29/03/17

European Commission’s State Aid Task Force Now Permanent Unit

The European Commission has beefed up the investigating unit that gained fame last year for work behind its $14 billion back-tax sting on Apple Inc., a top commission official said, reports Bloomberg.

The commission in August 2016 ordered Ireland to recover 13 billion euros ($14.1 billion) from Apple related to favorable Irish tax rulings that the commission deemed illegal anti-competitive state subsidies, and it invited other nations to investigate whether profits that flowed through Apple’s nonresident Irish branch should instead be taxed in their countries.

Ireland has already appealed the ruling. Meanwhile, the Task Force on Tax Planning, which did the investigation that produced the order, has been fleshed out to handle a steady stream of work, including cases involving Luxembourg state aid to Amazon.com Inc., McDonald’s Corp. and the French energy multinational Engie SA, said Gert-Jan Koopman, the European Commission’s deputy director-general for state aid.

“The task force I set up in 2013 has now been transferred into a permanent unit and has been reinforced greatly. A second unit on fiscal state aid is also looking at these cases,” Koopman said.

Koopman spoke March 28 at a global transfer pricing conference in Paris sponsored by Bloomberg BNA and Baker McKenzie LLP.

‘Plumbers Doing Electrical Work.’

Koopman also participated in a March 28 panel discussion addressing state aid cases and other EU tax matters, during which he heard criticism from European Union-based practitioners, and Robert Stack, a former U.S. deputy assistant Treasury secretary for international tax affairs.

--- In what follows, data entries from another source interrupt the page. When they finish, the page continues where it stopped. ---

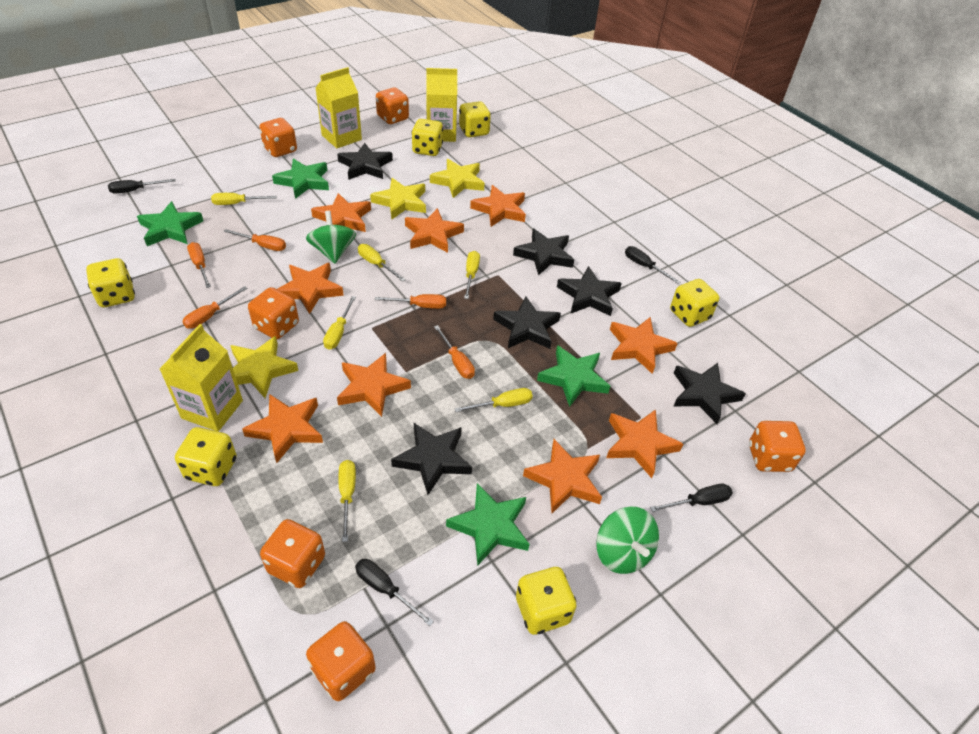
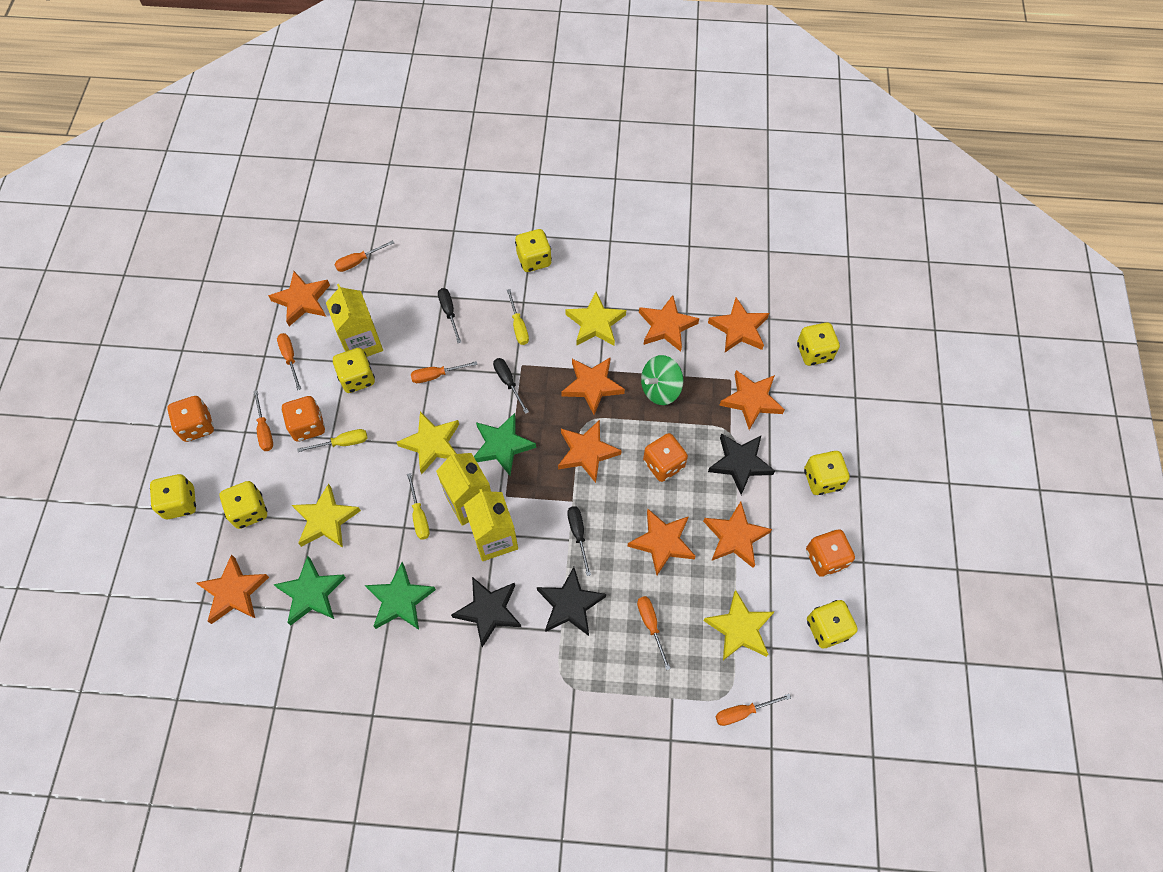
black screwdriver: 4 -> 3
black star: 6 -> 3
green spinning top: 2 -> 1
green star: 4 -> 3
orange dice: 6 -> 4
orange screwdriver: 5 -> 6
yellow dice: 6 -> 7
yellow screwdriver: 6 -> 3
yellow star: 3 -> 4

Stack questioned the fairness of the commission’s fiscal state aid rulings. He said companies negotiated tax rulings with member states “in good faith,” only to find themselves hit years later with reassessments for billions of euros. By wading into tax and transfer pricing matters, “the commission has gotten itself in a position of a bunch of plumbers doing electrical work,” he said, adding, “I think they have bitten off more than they can chew.”

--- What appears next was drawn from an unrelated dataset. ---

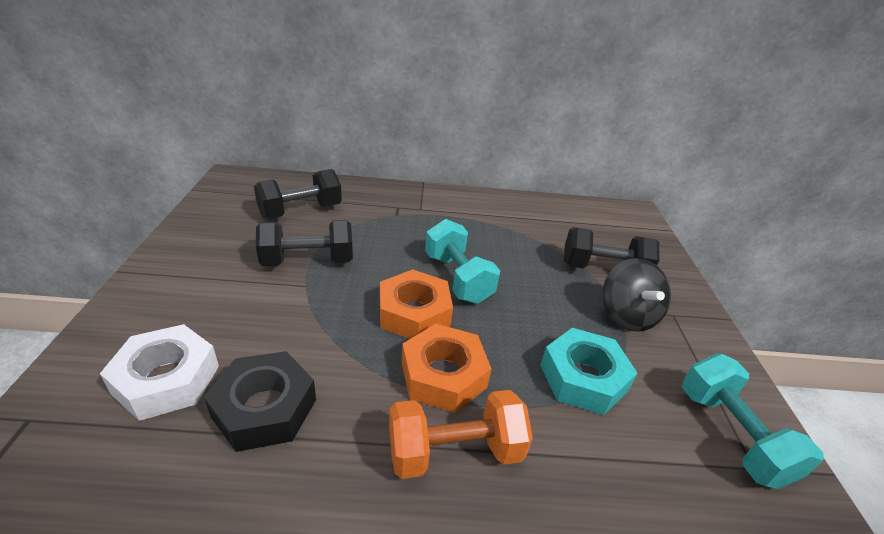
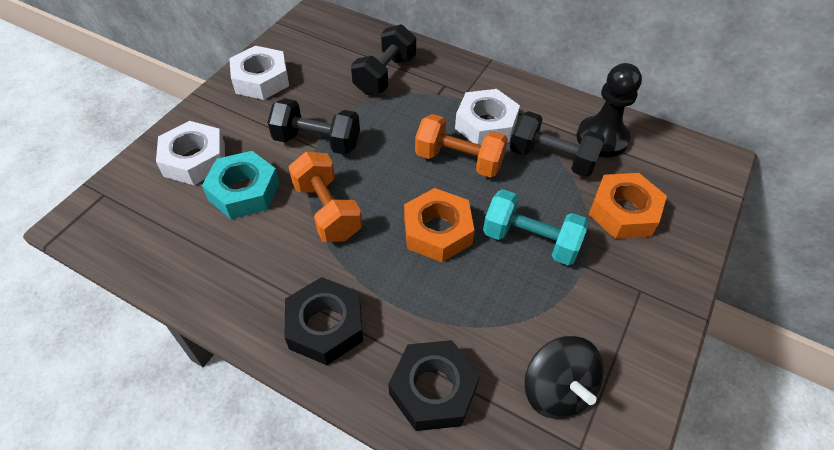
black nut: 1 -> 2
black pawn: 0 -> 1
orange dumbbell: 1 -> 2
turquoise dumbbell: 2 -> 1
white nut: 1 -> 3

Koopman acknowledged that the fiscal state aid investigations, founded on EU competition law, have caused “rude awakenings” for tax and transfer pricing specialists. But he said commission officials don’t fear complex transfer pricing methods or other “technical” details. They just look at member states’ tax and transfer pricing rules and assess if they have been applied unfairly to benefit particular companies.

“In the case of Apple, how is it possible that a company operates in Europe and pays hardly any tax whatsoever? It was clear something was wrong,” Koopman said.

ECJ Has Last Word

Koopman said his unit has already provided some guidance and that he hopes the outcomes of the current cases will allow it to “provide further clarity.”

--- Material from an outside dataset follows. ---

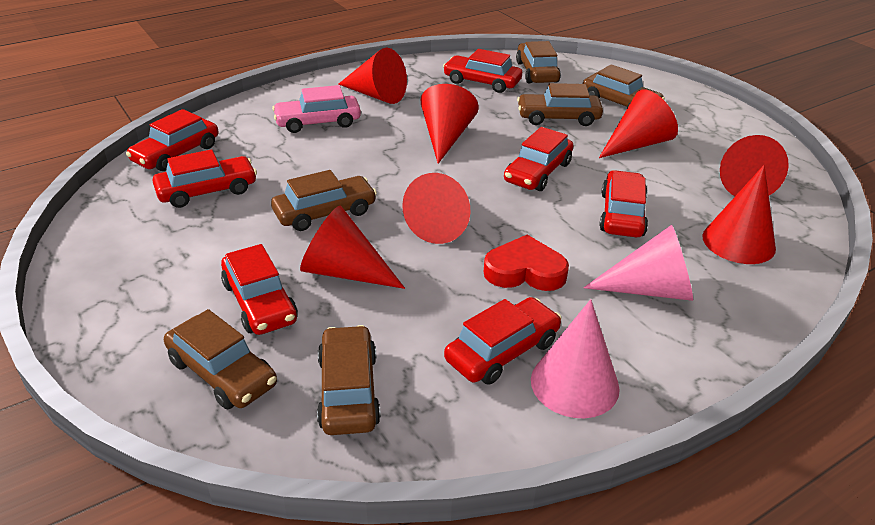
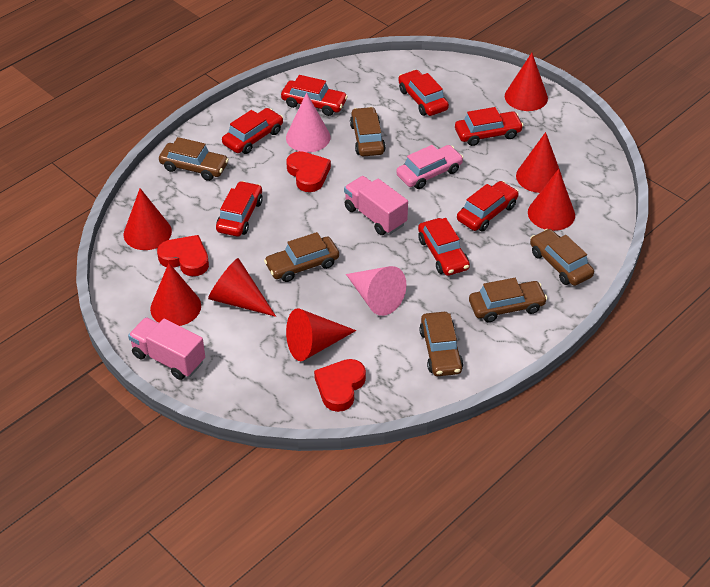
pink truck: 0 -> 2
red heart: 1 -> 3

However, he said the investigations aren’t finished. “We have asked for more information from member states to update our data. And we are in discussion with a number of member states about some of their underlying practices,” he said.

Koopman noted that member states have challenged all of the unit’s “negative decisions” against them, to the European Court of Justice, which has the last word.

EU’s ‘Permanent Over-Complexity.’

Practitioners said the commission’s state aid probes and efforts to implement public country-by-country reporting requirements for big multinationals and other recommendations from the international program against base erosion and profit shifting have put it too far in front of the rest of the world in the fight against international corporate tax evasion.

Stack said the EU push could “hurt international consensus” on BEPS.

Joe Duffy, a Dublin-based tax partner at Matheson, said the EU’s Anti-Tax Avoidance Directive 2 was billed as an effort to implement key anti-abuse measures from the BEPS project, “but I think it’s clear that it goes far beyond that.”

Antonio Russo, a partner at Baker McKenzie in Amsterdam, said that “because of political pressure, the EU is trying to be even better than the best in class in implementing the BEPS measures.” Instead of pushing public country-by-country reporting, which would likely harm competitiveness of EU companies, the commission “should be working on measures to help competitiveness, such as a common EU tax base” for big companies, he said.

Alfred de Lassence, Paris-based vice president for tax at Air Liquide, noted that France’s Constitutional Council recently struck down the country’s public country reporting measure, which was included in an anti-corruption law. The court rejected it on constitutional grounds that it harmed companies’ freedom to do business.

De Lassence said the EU has two anti-abuse directives floating—ATAD 1 and ATAD 2—aimed at implementing different BEPS measures. He wondered how EU member states would manage to implement them, and what the impact on companies will be. “We cannot deal with this permanent over-complexity,” he said.